Les critiques légitimes qui peuvent être formulées à l’encontre de la présidence d’Evo Morales ne peuvent exonérer notre pays de sa responsabilité première de ne pas reconnaître le retour au pouvoir illégal et violent de la vieille oligarchie bolivienne.
Ce dimanche 10 novembre, la Bolivie a été victime d’un coup d’État militaire. Après plusieurs semaines de protestations de la part de l’opposition contre le résultat contesté des élections du 20 octobre attribuant à Evo Morales la victoire au premier tour, le chef d’état major de l’armée et le chef de la police de La Paz ont “suggéré” au Président de quitter le pouvoir.
Les protestations de l’opposition s’enracinent dans une polarisation très forte de la société bolivienne depuis plusieurs années déjà. Elles épousent largement les antagonismes historiques entre les régions riches de la Media Luna et les périphéries déshéritées, largement peuplées d’indigènes, qui composent de 50 à 65 % de la population.

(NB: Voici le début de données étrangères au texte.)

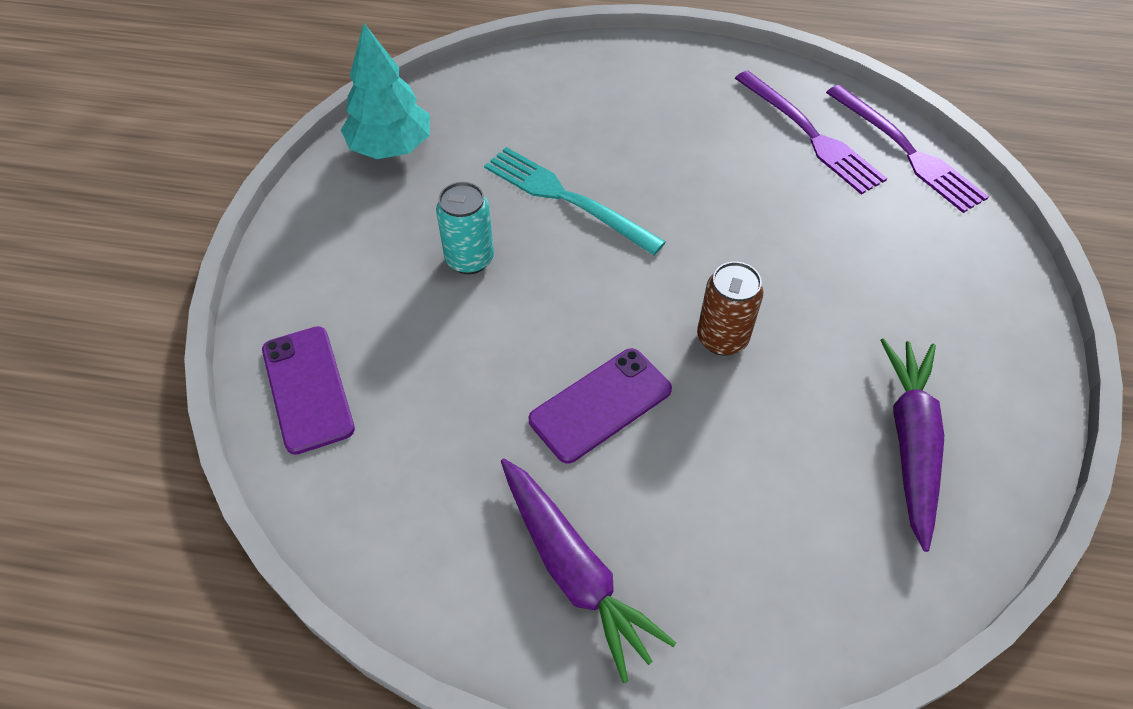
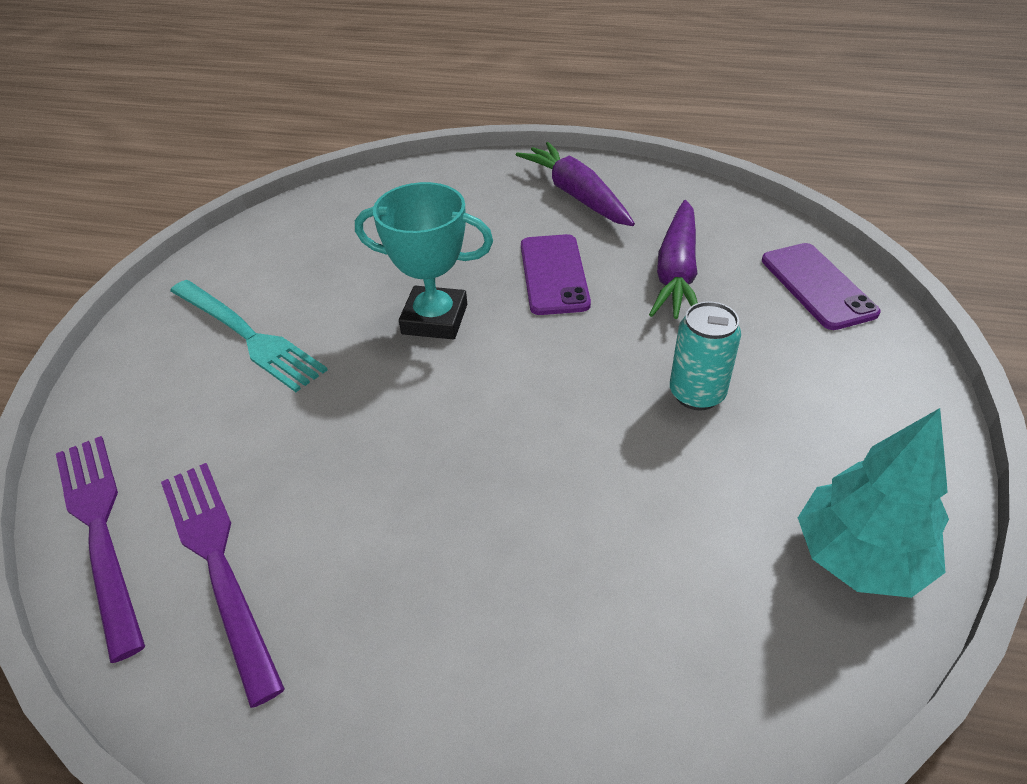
camera: 175 degrees left, 10 degrees down
(567, 199) = (586, 466): turquoise fork -> turquoise fork (247, 335)
(600, 405) = (554, 274): purple phone -> purple phone turned 60 degrees counterclockwise
(722, 338) = (434, 319): brown can -> turquoise trophy
(910, 443) = (309, 252): purple carrot -> purple carrot (676, 272)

Les 14 années au pouvoir de M. Morales ont été caractérisées par une progression sans précédent de la situation sociale de cette seconde catégorie. Les communautés indigènes ont été reconnues comme partie intégrante de la Nation, des programmes sociaux ambitieux aux résultats unanimement reconnus ont été lancés en faveur des masses jusqu’alors victimes d’une exploitation séculaire, et les bénéfices tirés par les multinationales des rentes gazières ont pu être réorientés vers la population bolivienne elle-même. Les chiffres publiés par les organismes internationaux démontrent notamment une baisse drastique des taux de pauvreté et d’analphabétisme. S’il est légitime de s’interroger sur les raisons de l’érosion manifeste de la popularité de M. Morales, il faut être clair sur la situation actuelle.

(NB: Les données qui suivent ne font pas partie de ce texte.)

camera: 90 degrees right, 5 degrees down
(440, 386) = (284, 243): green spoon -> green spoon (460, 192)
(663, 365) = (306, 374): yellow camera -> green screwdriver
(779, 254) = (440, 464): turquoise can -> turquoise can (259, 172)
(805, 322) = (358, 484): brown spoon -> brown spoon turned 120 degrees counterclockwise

Les jours qui ont suivi la démission de M. Morales ont donné lieu à un déferlement de violence symbolique comme physique à l’encontre des classes populaires et des indigènes. Si derrière les manifestations contre le résultat des élections se trouvaient énormément de personnes sincères, ce sont aujourd’hui des groupes fascistes qui, la Bible à la main, brûlent le drapeau wiphala (symbole des ethnies andines) et font la loi dans les rues. Les déclarations des nouvelles autorités ne souffrent d’aucune ambiguïté sur la place qui attend les indigènes dans la Bolivie post-Morales.
Jeanine Añez, vice-présidente du Sénat, investie présidente par intérim de manière illégale (faute de disposer du quorum requis au Parlement bolivien), a par exemple déclaré en 2013 “rêver d’une Bolivie libre des rites sataniques des indigènes, la ville n’est pas faite pour les Indiens, qu’ils retournent dans les montagnes”. Autre artisan du coup d’État, le millionnaire d’extrême droite Fernando Camacho s’est quant à lui fait photographier au Palais présidentiel à genoux devant la Bible en proclamant : “La Pachamama (Terre mère révérée par les Indiens) ne reviendra jamais au Palais. La Bolivie appartient désormais au Christ.”
Sur les réseaux sociaux abondent des vidéos de ratonnades d’Indiens, d’incendies de domiciles de membres du MAS (le parti du président) mais également de manifestations en faveur et en opposition au coup d’État. La situation est donc explosive, et il importe de renouer au plus vite avec l’ordre démocratique et constitutionnel.
Les expressions légitimes, pacifiques et démocratiques de manifestants ne doivent pas nous conduire à fermer les yeux sur la prise de pouvoir antidémocratique par les franges les plus réactionnaires des classes dominantes. Reconnaître l’autorité de ces dernières représenterait un blanc-seing pour laisser libre cours au déferlement de la violence raciste, intégriste religieuse et profondément antisociale qui se manifeste d’ores et déjà. Cela contribuerait également à saper les efforts de médiation entamés par les acteurs régionaux et internationaux.
Pour ces raisons, et quels que soient nos analyses et points de vue quant aux causes de la crise actuelle, il est impératif d’exiger que la Belgique dénonce sans ambiguïté ce coup d’État, comme l’a déjà fait le gouvernement espagnol.